Think about it. What if it were your child?
We see the missing person’s posters. We glance briefly at the face, and then we move on. We probably don’t even process or memorize what they look like. We might walk by that child in a store and not pay a moment’s notice. And an adult? Even less attention. They disappear by the hundreds, maybe thousands, every year. Lost to the streets, child traffickers, suicide, runaways, and the occasional murderer. Some are held for years, or indoctrinated into a new family, only to escape years later. Some show up as bones found on a walk, and some other person gets the results to figure out this cold case. But let us look a little closer. Because when it hits close to home, boy! It sure hits hard.

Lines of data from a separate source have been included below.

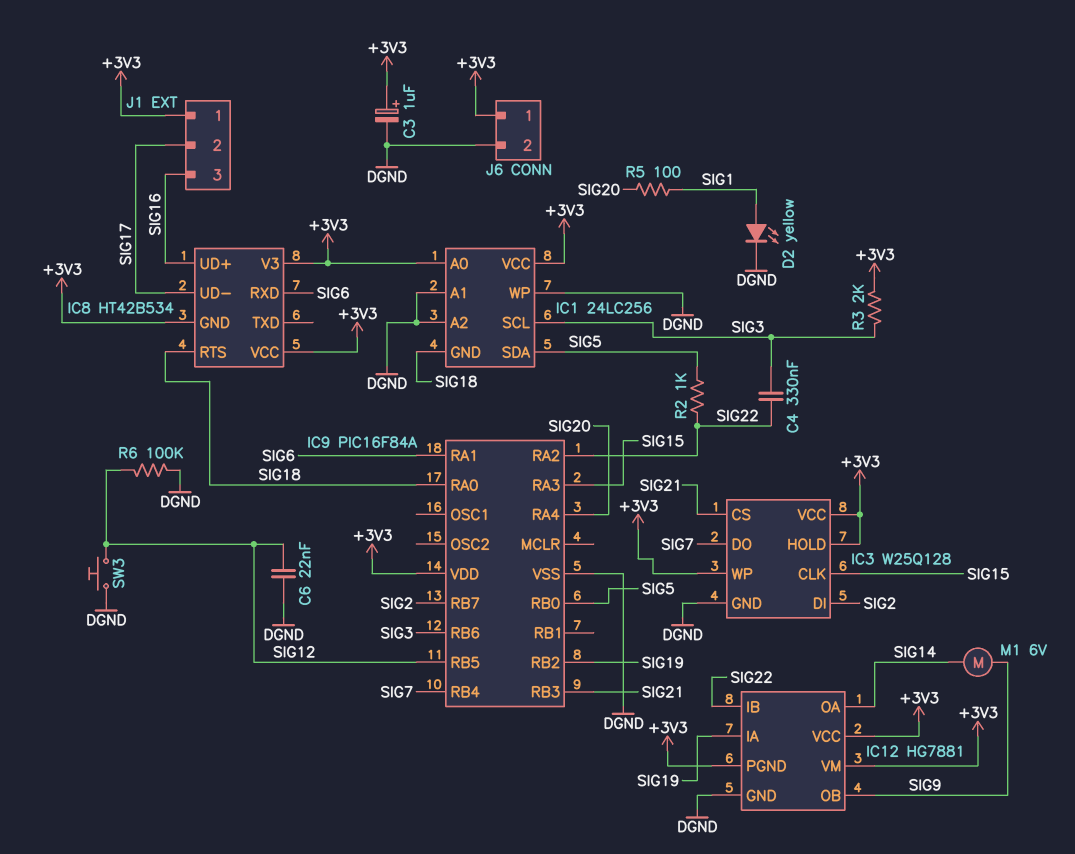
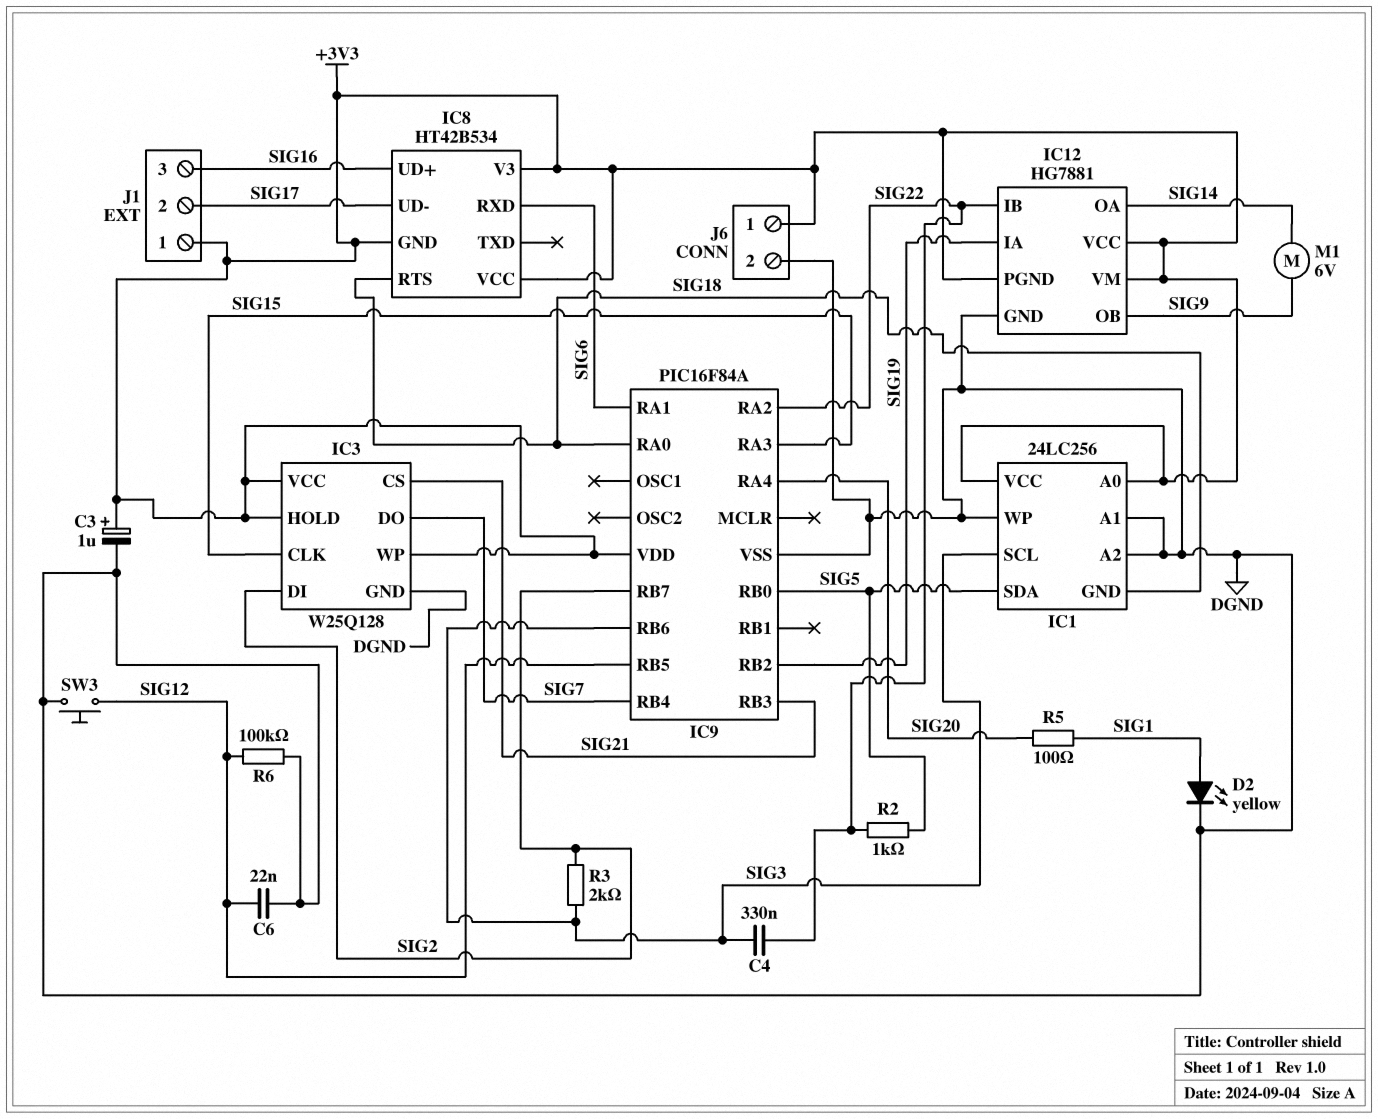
R3: 2k (+3V3, SIG3) -> 2k (SIG2, SIG3)

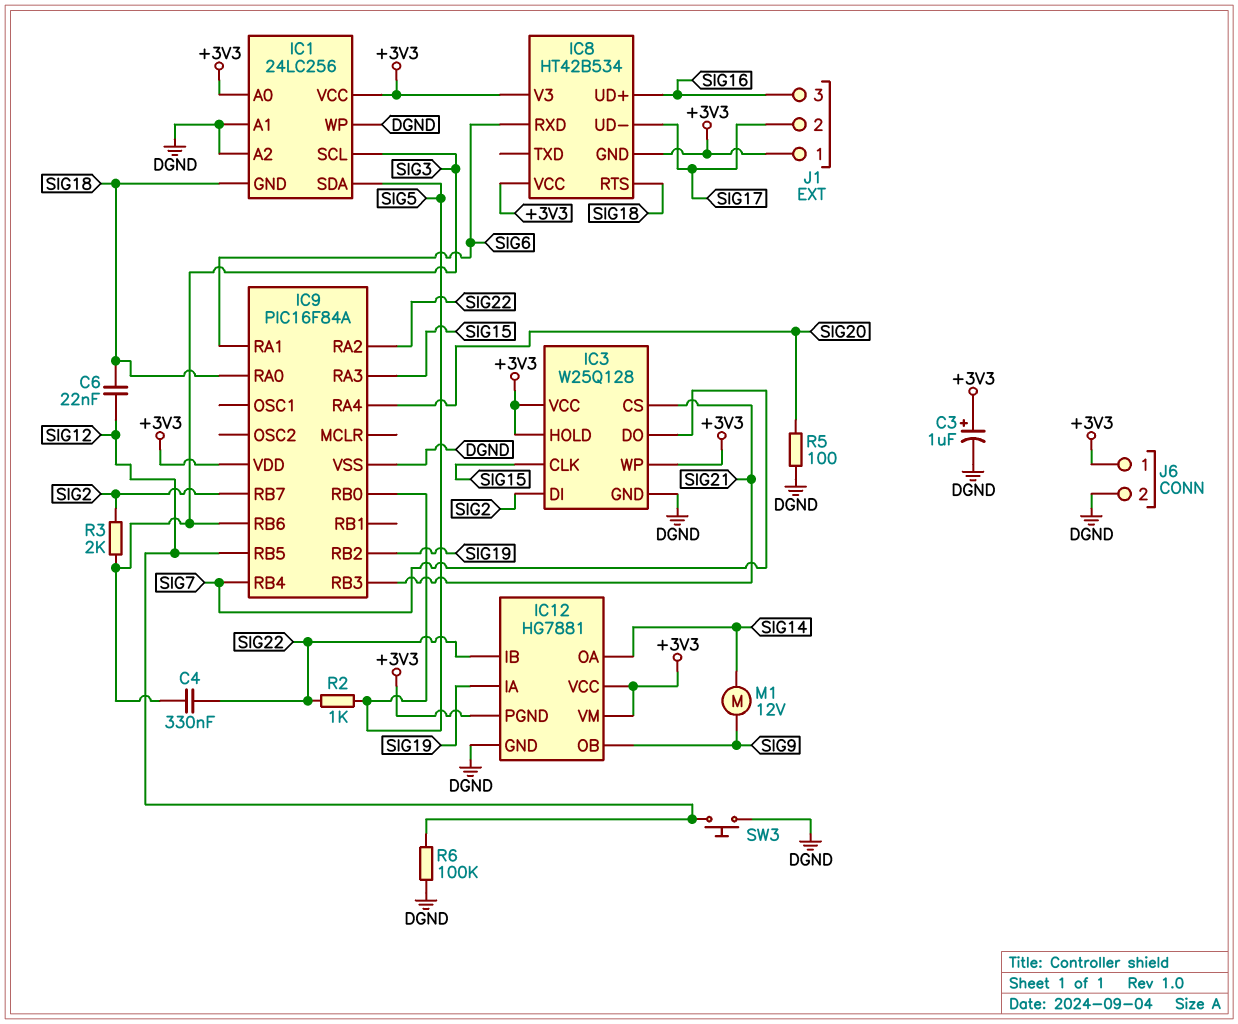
C6: 22nF (DGND, SIG12) -> 22nF (SIG12, SIG18)
D2: LED yellow (A SIG1, K DGND) -> none
M1: motor 6V (SIG9, SIG14) -> motor 12V (SIG9, SIG14)
R5: 100 (SIG1, SIG20) -> 100 (DGND, SIG20)

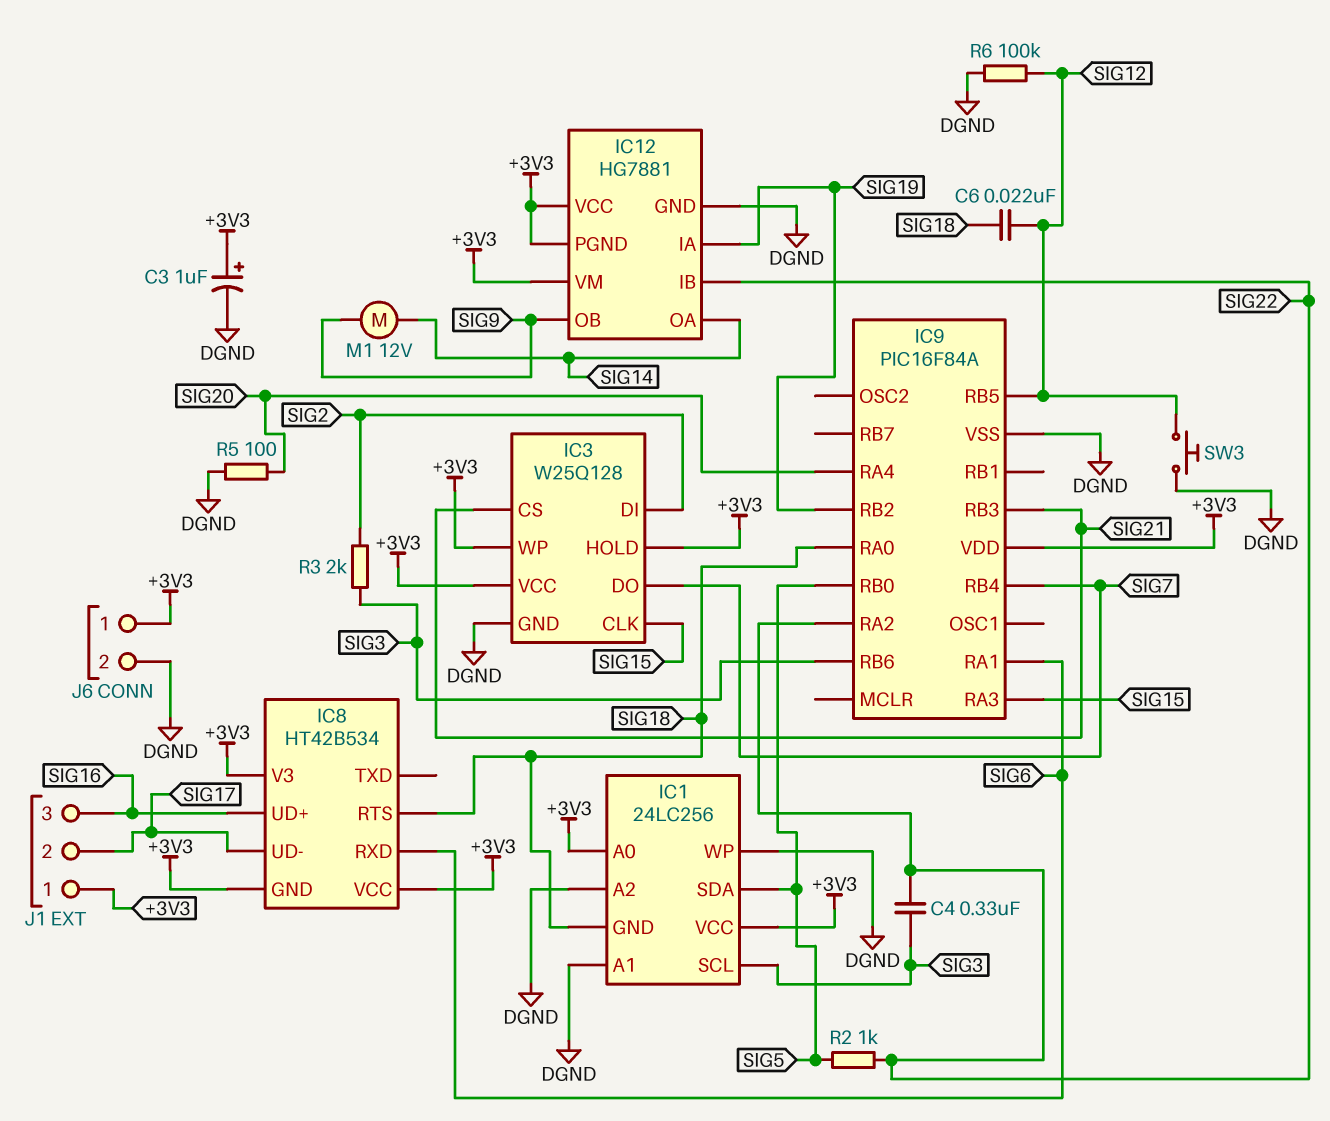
IC9 pin RB7: SIG2 -> none

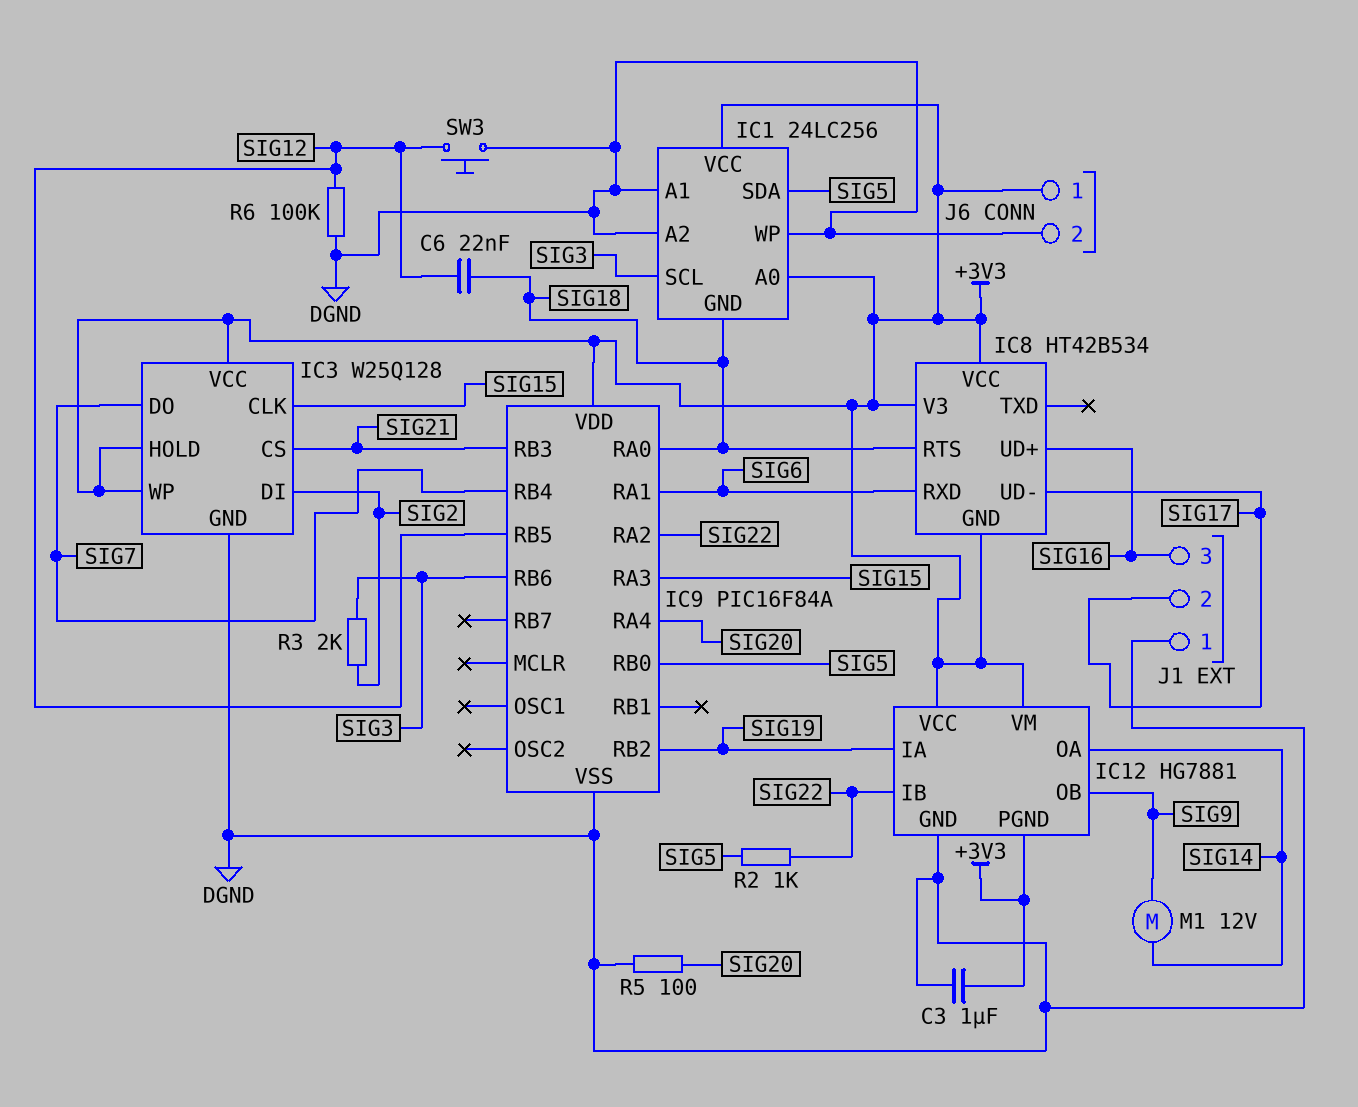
C3: 1uF (plus +3V3, minus DGND) -> 1uF (+3V3, DGND)
C4: 330nF (SIG3, SIG22) -> none
J1 pin 1: +3V3 -> DGND

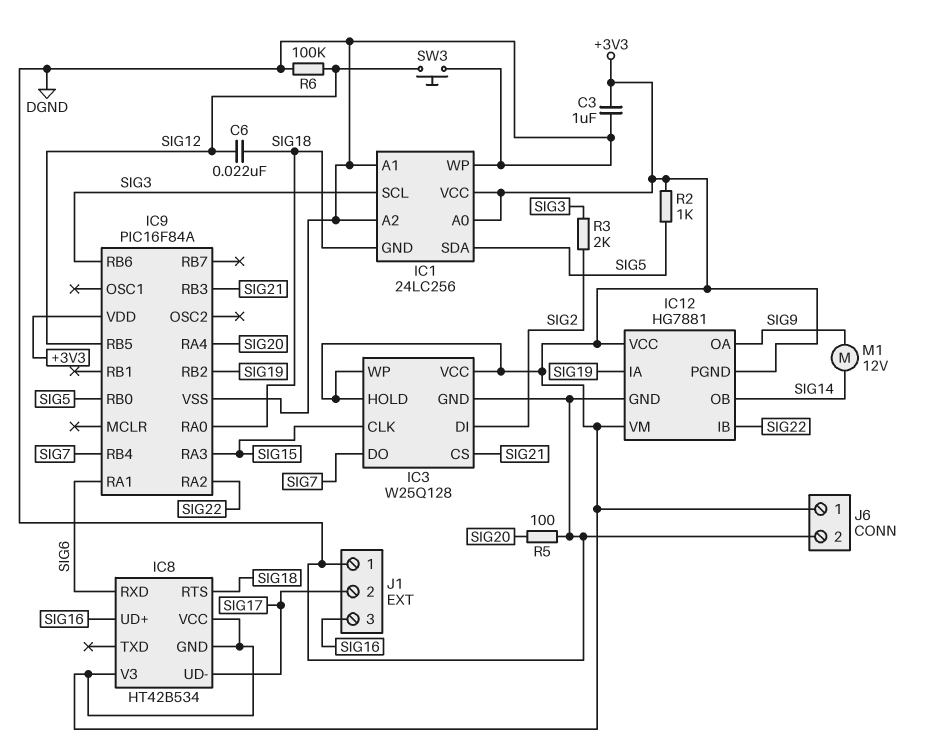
IC12 pin OA: SIG14 -> SIG9
IC12 pin OB: SIG9 -> SIG14
R2: 1k (SIG5, SIG22) -> 1k (+3V3, SIG5)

I wrote a book a couple of years back…the subject was child loss. I wrote it because as a nurse, a mom, and as a woman who had lost a child to adoption, miscarriage, and estrangement…I thought I knew loss. I wrote it to let others talk about their grief and the silencing of society. Just move on, they say. Get over it. You can have another, or it was God’s will. Patronizing statements. I hadn’t buried a child, but I had surely lived many days with grief in my heart. I had given up a daughter for adoption, and believe me, that is a lifetime loss. You look at every child you see and wonder…is it her? It hits at the weirdest moments and the predictable ones. Holidays are obvious. But what about her fifth year on the first day of kindergarten? You don’t forget.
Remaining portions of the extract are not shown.